Work Projects Keepin’ Me Busy: 10-Gig Rollout + New MDF + RMON

W

I am buried at work. That is to say, happily buried. I bore easily; it’s a mistake to me give too little to do. The more projects on my plate, and the more challenging they are, the happier I am. These days, I’m just buried with stuff to do – it’s awesome. Not all of them are super-interesting, but here’s a few of more Cisco-oriented projects I’m dealing with.

  1. 10-Gig Rollout (core/dist). We have a growing need for 10-gigabit ethernet in our cores. Intra-data center replication traffic among various SAN arrays is saturating some of the Gig-E links that interconnect the core 6500s. Last fall, we were seeing outDiscards climb on the etherchannel connecting core 6500s, because one member of an etherchannel was saturated. I put a stop-gap in place by changing the etherchannel load-balancing method to “src-dst-port”, which distributed the load more evenly across the members, and outDiscards pretty much went away. Even so, we need to get more pipe in between core switches – that’s just the way it is. The problem will only get worse, and changing the load-balancing method was just a finger plugging the leaking dike.

    To that end, I’m working through a project plan to test each step for the upgrade to 10-gig to interconnect the core 6500s. Of course, that means an IOS upgrade to support the WS-X6708-10G-3C. Which of course means CHOOSING an IOS to upgrade to (we’re going with a SafeHarbor release of some flavor). It’s a reasonably straightforward process to upgrade a 6500 with redundant sup engines, but you gotta have your ducks in a row to make sure you minimize risk to production traffic.
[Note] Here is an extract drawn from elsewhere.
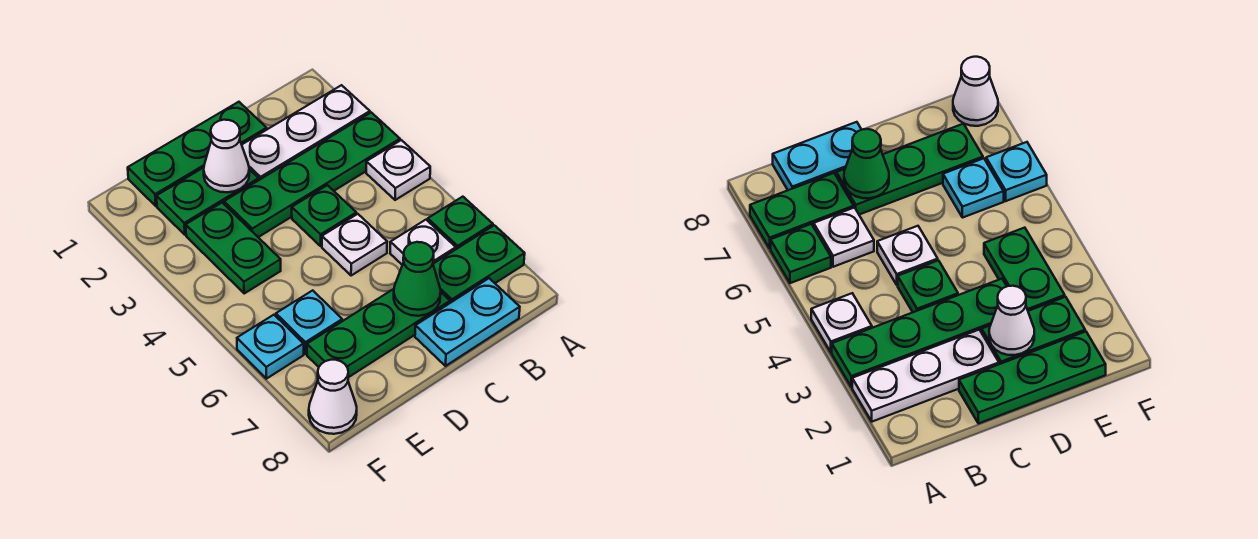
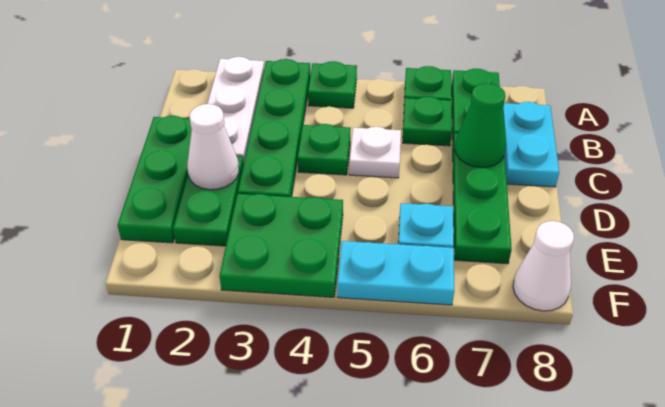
white plate A4 level 1 -> green plate A4 level 1
white plate B6 level 1 -> green plate B6 level 1
green plate E3:E4 level 1 -> green plate E3:F4 level 1
cyan plate F6 level 1 -> cyan plate F5:F6 level 1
  2. 10-Gig Rollout (access). We have new equipment showing up that can uplink at 10-gig, but we don’t have any access-layer switches to support 10-gig. The 4900M looks like about the right fit for us in this area. I’ve got parts lists pulled together, and I’m working on reqs. The 4900M itself isn’t that pricey, but once you load up the 10-gig slots with modules, you can easily double the price of the chassis.
  3. New MDF. We don’t have a fiber distribution network for ethernet in the location I support. Of course, 10-gig is fiber-only at the moment. To roll out multimode fiber throughout the data center, we didn’t want to do a bunch of point-to-point runs – that gets ugly and unmanageable in a hurry. We decided to build a new MDF for it – we only need a few runs today, but these things tend to grow unexpectedly. You might think managing cabling deployments is not the job of a network engineer, but I’d much rather manage the initial deployment to make sure what’s being done makes sense and can be replicated a hundred times if we need to later on. So, yeah – if I’m going to be plugging cables into and out of this MDF for the next 10 years, I want it done as right as we know how to do it, right at the start. That process involves committing data center floor space, updating relevant floor plans, coordinating cabling & electrical contractors, managing equipment lists for new cabinets and racks, etc.
  4. RMON evaluation. Our Network Command Center manager approached my boss about deploying RMON to routers such that the router would send a trap to the SNMP manager in the NCC when the interface exceeded “X” percentage utilization. I started digging into this, and I think I have a good solution for it. I did a bit of RMON review and lab work prepping for CCIE. But I dug into it even deeper today, getting down into OID research, and starting to work up some sample code based on a nifty example I found in the Cisco IOS Cookbook. I’d much rather to use the code someone else already wrote, then tailor it for my needs, rather than reinvent the wheel. I’m not scared to write my own code, but why labor to accomplish something someone else already wrote? So, I should be able to submit RMON code for testing tomorrow, and then the question becomes how well it scales once it’s working.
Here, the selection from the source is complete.